La prostitution en milieu rural
et dans la France
des petites villes, en plus d’être un sujet encore tabou, est un thème
extrêmement difficile à traiter pour les historiens, car elle n’a laissé que
très peu de traces dans les archives. A l’époque où Lapalisse était encore une
grande ville de foires et de marchés (XIXe-début du XXe siècle), la présence de
prostituées indépendantes est attestée par quelques mentions dans les rapports
de Police conservés dans la
Série M des Archives Départementales de l’Allier. A partir
des années 1970, l’augmentation du trafic routier sur la Nationale 7 développa le
commerce des travailleuses indépendantes le long de cet axe. Se limitant à
quelques unités, la présence de prostituées à Lapalisse dans les années 70-80
est également attestée (tout comme de nos jours) par les archives policières et
judiciaires. A cette époque, la
Place Bécaud (la Petite Gare des Lapalissois) était un parking
très fréquenté par les chauffeurs routiers et épisodiquement par les filles de
la nuit. Pour la plupart des Lapalissois, la prostitution devint une réalité le
jour où le « réseau Pascaline » fut démantelé au cœur des années 80.
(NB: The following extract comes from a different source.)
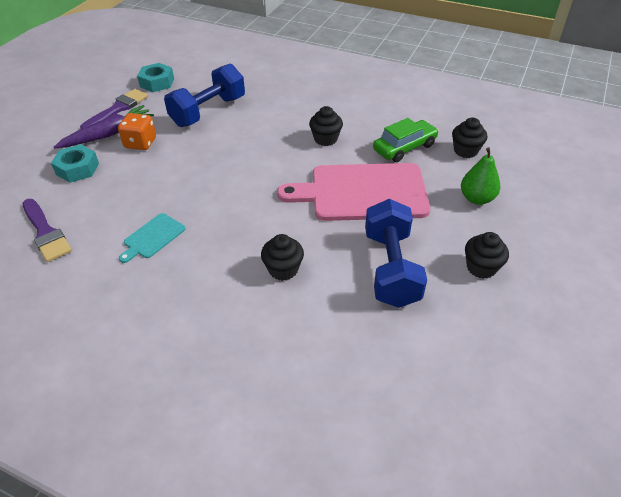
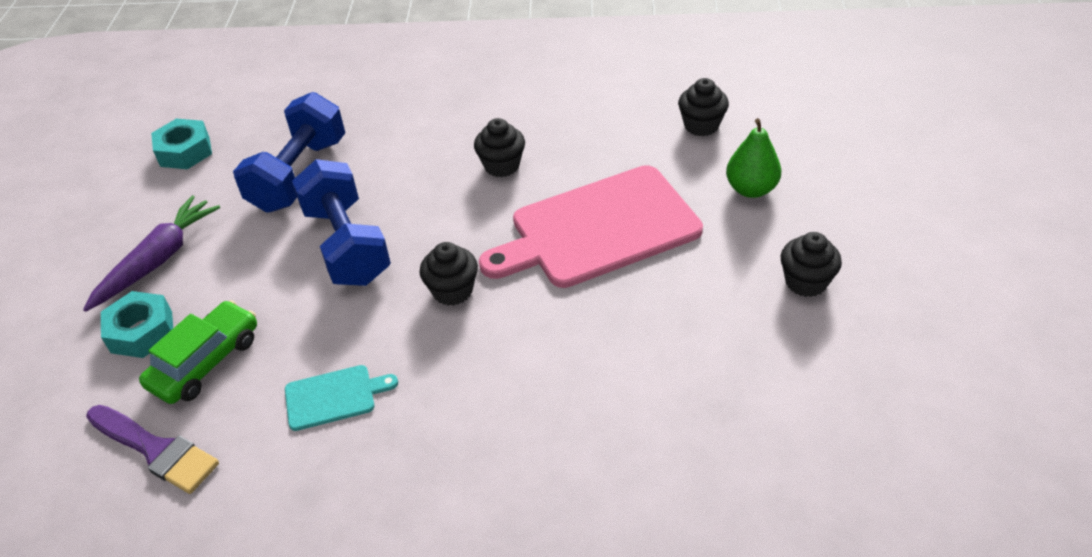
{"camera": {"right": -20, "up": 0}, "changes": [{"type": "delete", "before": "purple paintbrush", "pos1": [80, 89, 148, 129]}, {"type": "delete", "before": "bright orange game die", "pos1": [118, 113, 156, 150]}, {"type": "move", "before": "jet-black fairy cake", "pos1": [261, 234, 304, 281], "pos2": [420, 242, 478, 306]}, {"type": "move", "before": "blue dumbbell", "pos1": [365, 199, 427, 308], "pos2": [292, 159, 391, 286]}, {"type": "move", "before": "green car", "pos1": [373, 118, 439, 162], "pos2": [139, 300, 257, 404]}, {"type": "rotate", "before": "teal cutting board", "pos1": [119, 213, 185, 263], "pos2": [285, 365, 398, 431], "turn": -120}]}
S’étendant à l’échelle du département, ce réseau possédait une
« antenne » lapalissoise.
Voici un témoignage extrêmement
rare sur la présence de la prostitution à Lapalisse. Il s’agit d’un extrait du
recueil de souvenirs Saint-Prix, Pays
berbouille de Georges Romaillat. L’auteur dépeint un personnage haut en
couleur qui faisait le commerce de ses charmes dans les années 30 :
"Entre Saint-Prix et Lapalisse, sur les deux kilomètres du parcours,
côté droit, on trouve trois carrières à ciel ouvert, dont l’une, au centre est
abandonnée. Dans un recoin, derrière un vieux bâti de concasseur, il y a une
roulotte de bohémien, stationnée là, définitivement l’occupant des lieux ne
quitte plus les parages. Les brancards restent dressés vers le ciel, un bout de
tuyau coiffé d’une girouette perce le toit. Un escalier de bois permet
d’atteindre la double porte arrière, vernie avec deux barres obliques en
laiton, pour pousser. La peinture, qui fut bleue, est maintenant délavée, les
roues s’enfoncent dans l’herbe. Aux fenêtres, des rideaux ramenés en bas sur un
côté. Sur une corde extérieure, sèche du linge intime. C’est l’antre d’une certaine
Marie, que d’aucuns appellent la « Belle-en-cuisses ». Une personne
du sexe, comme on dit, qui en fait n’habite ni à Saint-Prix, où on ne la voit
jamais, ni à Lapalisse, où elle se rend de temps à autre, faire quelques
courses, histoire de prendre l’air à son renard mité, qu’elle trimbale en
sautoir autour de son cou. Elle a atterri là dans des circonstances curieuses.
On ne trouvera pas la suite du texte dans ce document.